Business first: We’ve got a winner for last week’s mystery giveaway. Congrats to Jena Benton! Please contact me at jillswanson61@gmail.com with your mailing address and I’ll get that off to you pronto.
This October marks the 500th anniversary of The Protestant Reformation, a historical circumstance that remarkably changed the world.
In 1517, Martin Luther, an obscure German monk, published his 95 theses in protest over key practices in the Catholic Church, setting off a chain of events that so turned the world upside down we remember him half a millennium later.
Wittenberg and other German towns have been pulling out the stops to commemorate Luther all year long, and this book was published in Germany in 2015, gearing up for the celebrations:
The Life and Times of Martin Luther, written by Meike Roth-Beck, illustrated by Klaus Ensikat, translated into English by Laura Watkinson published in the U.S. in 2017 by Eerdmans Books for Young Readers
43 pages
It’s been translated and is available for American readers now, so with Reformation Sunday coming up in a few weeks, perhaps you’d like to find a copy.

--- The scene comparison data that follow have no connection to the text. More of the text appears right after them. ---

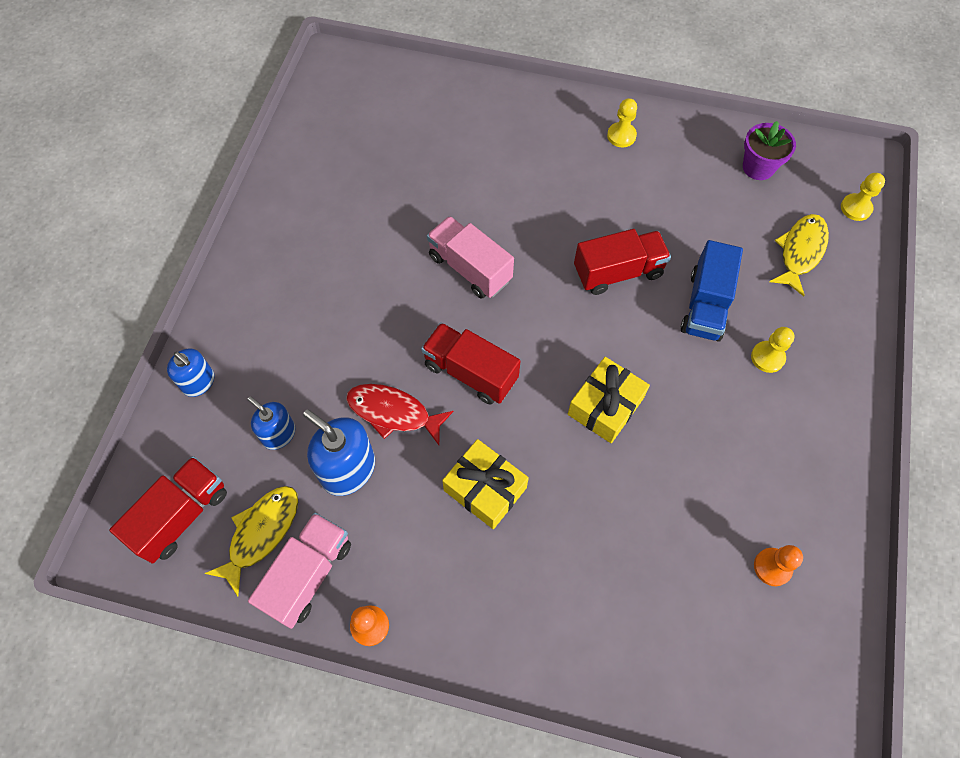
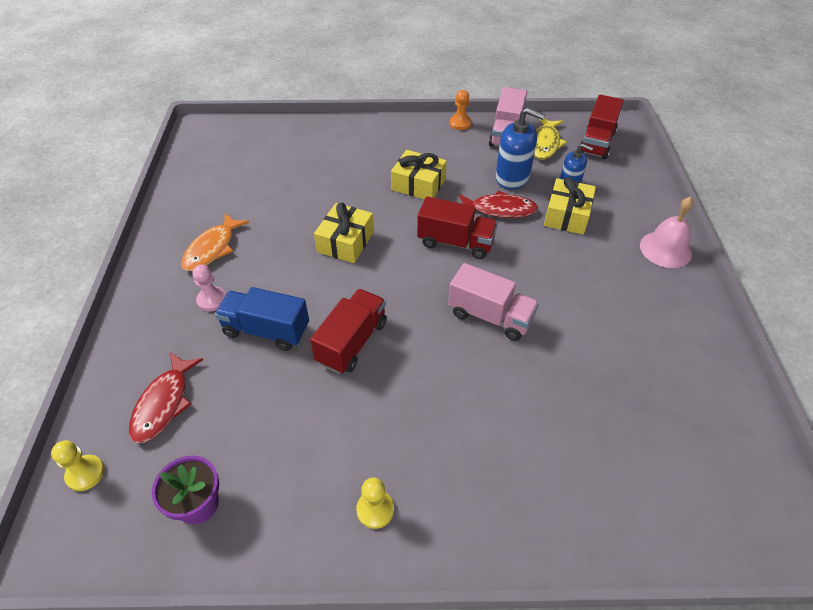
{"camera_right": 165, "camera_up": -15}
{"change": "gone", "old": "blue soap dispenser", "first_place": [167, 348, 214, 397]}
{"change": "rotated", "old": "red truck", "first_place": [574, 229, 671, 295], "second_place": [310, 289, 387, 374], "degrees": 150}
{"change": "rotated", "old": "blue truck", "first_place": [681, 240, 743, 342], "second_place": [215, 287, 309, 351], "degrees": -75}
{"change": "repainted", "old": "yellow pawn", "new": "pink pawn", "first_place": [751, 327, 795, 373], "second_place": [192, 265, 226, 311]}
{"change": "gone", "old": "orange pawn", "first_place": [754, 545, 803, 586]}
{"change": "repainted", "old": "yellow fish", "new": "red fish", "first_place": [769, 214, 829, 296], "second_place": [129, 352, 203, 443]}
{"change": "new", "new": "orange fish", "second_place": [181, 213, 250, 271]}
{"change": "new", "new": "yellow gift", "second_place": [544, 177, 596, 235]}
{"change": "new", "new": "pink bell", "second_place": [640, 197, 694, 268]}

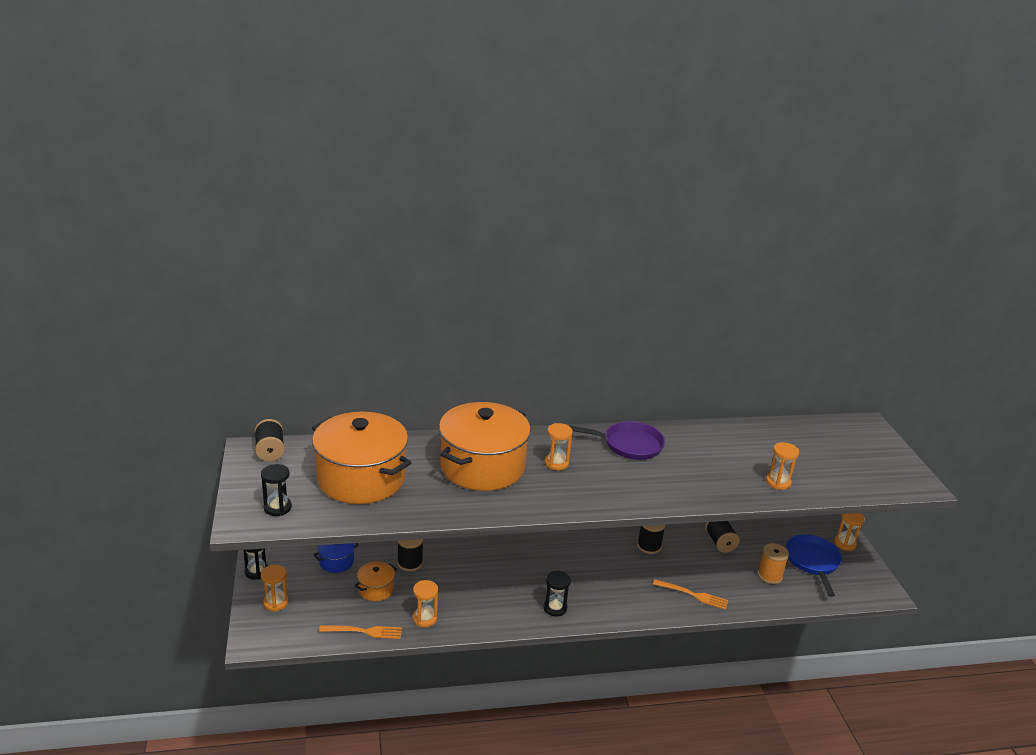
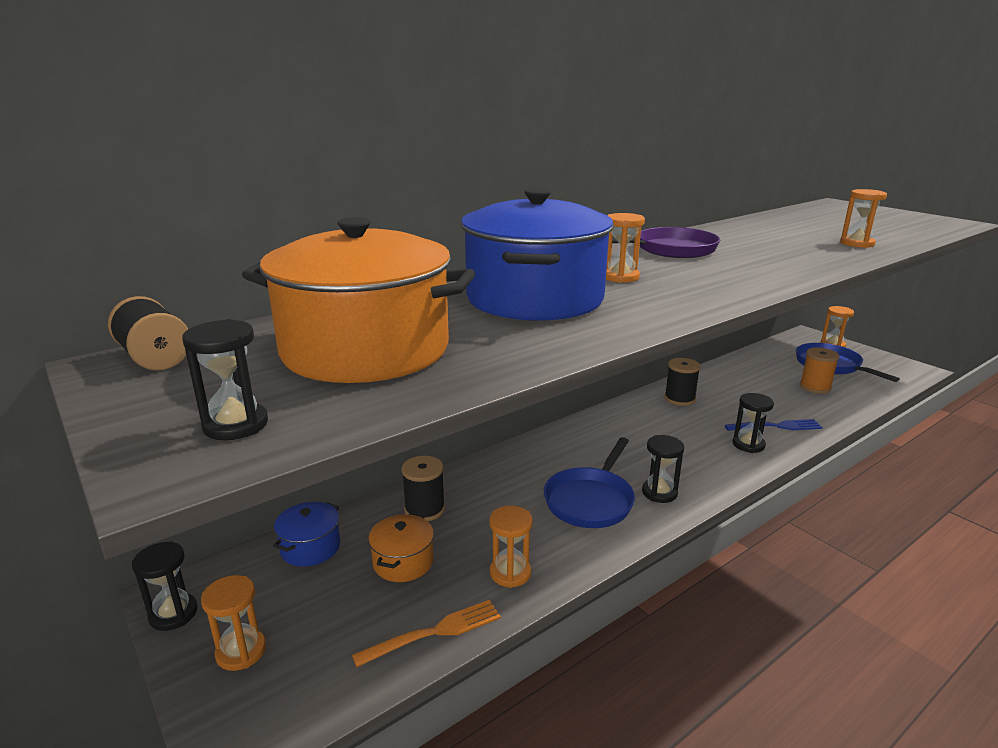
{"camera_right": -25, "camera_up": -5}
{"change": "repainted", "old": "orange pot", "new": "blue pot", "first_place": [439, 402, 531, 491], "second_place": [461, 188, 614, 321]}
{"change": "repainted", "old": "orange fork", "new": "blue fork", "first_place": [653, 579, 729, 610], "second_place": [725, 419, 823, 431]}
{"change": "gone", "old": "black spool", "first_place": [705, 521, 740, 553]}
{"change": "new", "new": "blue pan", "second_place": [544, 437, 635, 528]}
{"change": "new", "new": "black hourglass", "second_place": [733, 393, 774, 453]}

I’ll talk about the art first because despite your fears of a dry, theologically-dusty tome, this is one beautiful book.
Klaus Ensikat is a brilliant German illustrator who has garnered some of illustration’s most prestigious awards in his lifetime of work, including the coveted Hans Christian Andersen prize in 1996.
Looking at these pages, you will immediately understand why. His technical precision, his painstaking, engraving-style line work, along with the subtly-tinted color palette and mastery of the medieval scene yield illustrations at once precise and soft, splendid and human. Every page in the book is rich with period detail and ambience. Plus, Eerdmans’ production team ensured that the whole book has the feel of something rather noble. Beautiful type, heavy, creamy paper, rich burgundy endpapers — beautiful straight through.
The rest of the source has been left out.